Arthroscopic resection of dorsal wrist ganglia: 114 cases with minimum follow-up of 2 years.

Author information

  • 1Department of Surgery, Universidad de Antioquia, Medellín, Colombia. sgallegog@medicina.udea.edu.co

Abstract

PURPOSE:

The objective of this study was to review the results of arthroscopic resection of dorsal wrist ganglion (DWG), as well as to describe the senior author's technique and technical details to minimize potential complications.

METHODS:

Between September 1999 and May 2004, 114 patients underwent arthroscopic resection of DWG with a minimum follow-up of 24 months. We describe the surgical technique and discuss our results and complications.

RESULTS:

A total of 114 patients (87 female patients and 27 male patients) with a mean age of 33.1 years were treated with our operative technique. The symptoms at presentation were unsightly appearance in 63 (55.2%), pain in 33 (28.9%), and both unsightly appearance and pain in 18 (15.8%). The patients presented between 1 and 96 months before surgery (mean, 17.81 months). Of the patients, 66 (57.9%) had been treated previously with nonsurgical modalities (aspiration) and 1 had undergone open surgery. The origin of the DWG was more commonly related to the midcarpal joint (85 patients [74.6%]). Our surgery brought about a significant improvement in flexion and extension after surgery (P < .005).
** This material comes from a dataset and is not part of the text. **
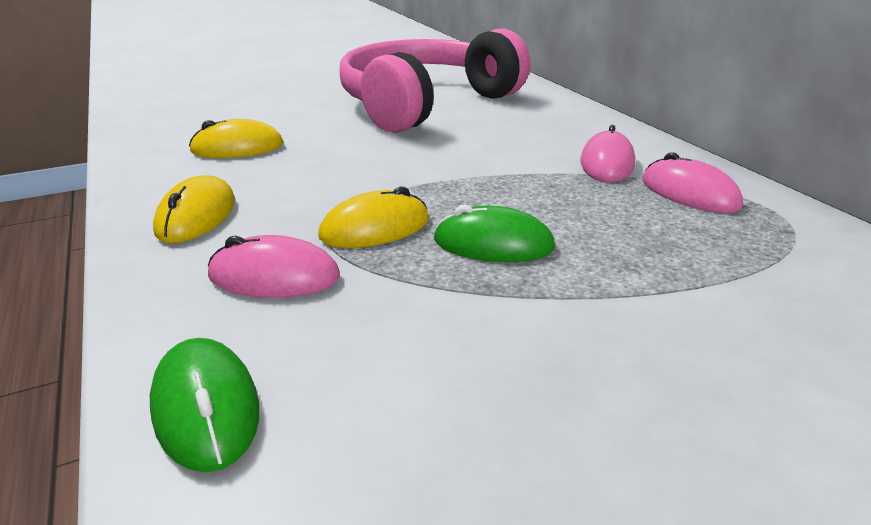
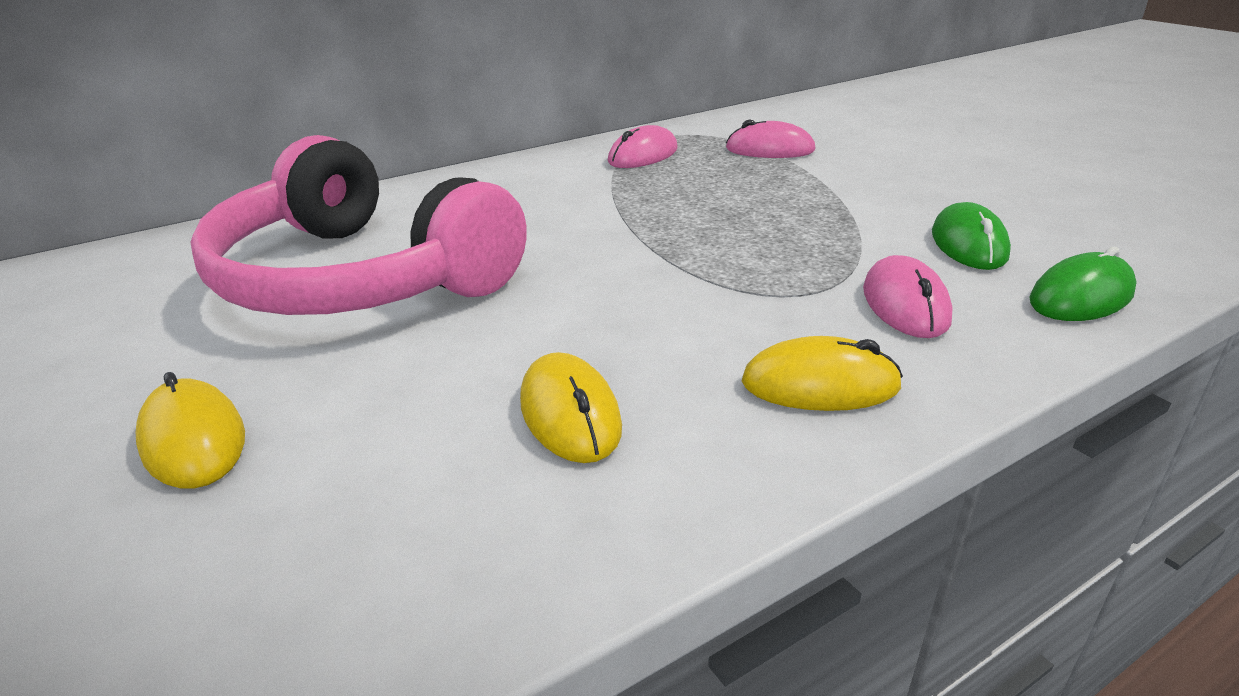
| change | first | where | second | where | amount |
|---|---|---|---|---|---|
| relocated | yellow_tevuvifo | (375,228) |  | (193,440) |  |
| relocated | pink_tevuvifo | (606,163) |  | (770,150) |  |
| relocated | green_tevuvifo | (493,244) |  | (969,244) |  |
Similarly, our surgery brought about a significant improvement in grip strength (P < .005). In patients with preoperative pain, treatment also showed a significant impact. At 2 years' follow-up, there were 14 recurrences (12.3%), diagnosed at a mean of 16.86 months after surgery (range, 2 to 25 months). Complications were identified in 6 patients (5.26%), and the mean time off work was 11 days, with a majority of patients returning in less than 1 week.

CONCLUSIONS:

Arthroscopic DWG resection showed an improvement in functional measurements in addition to relief of pain in a significant proportion of patients. Complications related to the operative technique did not cause any significant long-term functional deficit. The recurrence rate was 12.3%, and patient satisfaction was high. Arthroscopic technique allows patients to use their hand immediately. The results of this study support the use of arthroscopy as primary treatment for DWG resection.

LEVEL OF EVIDENCE:

Level IV, therapeutic case series.

Copyright © 2010 Arthroscopy Association of North America. Published by Elsevier Inc. All rights reserved.

PMID:
20952152
[PubMed - indexed for MEDLINE]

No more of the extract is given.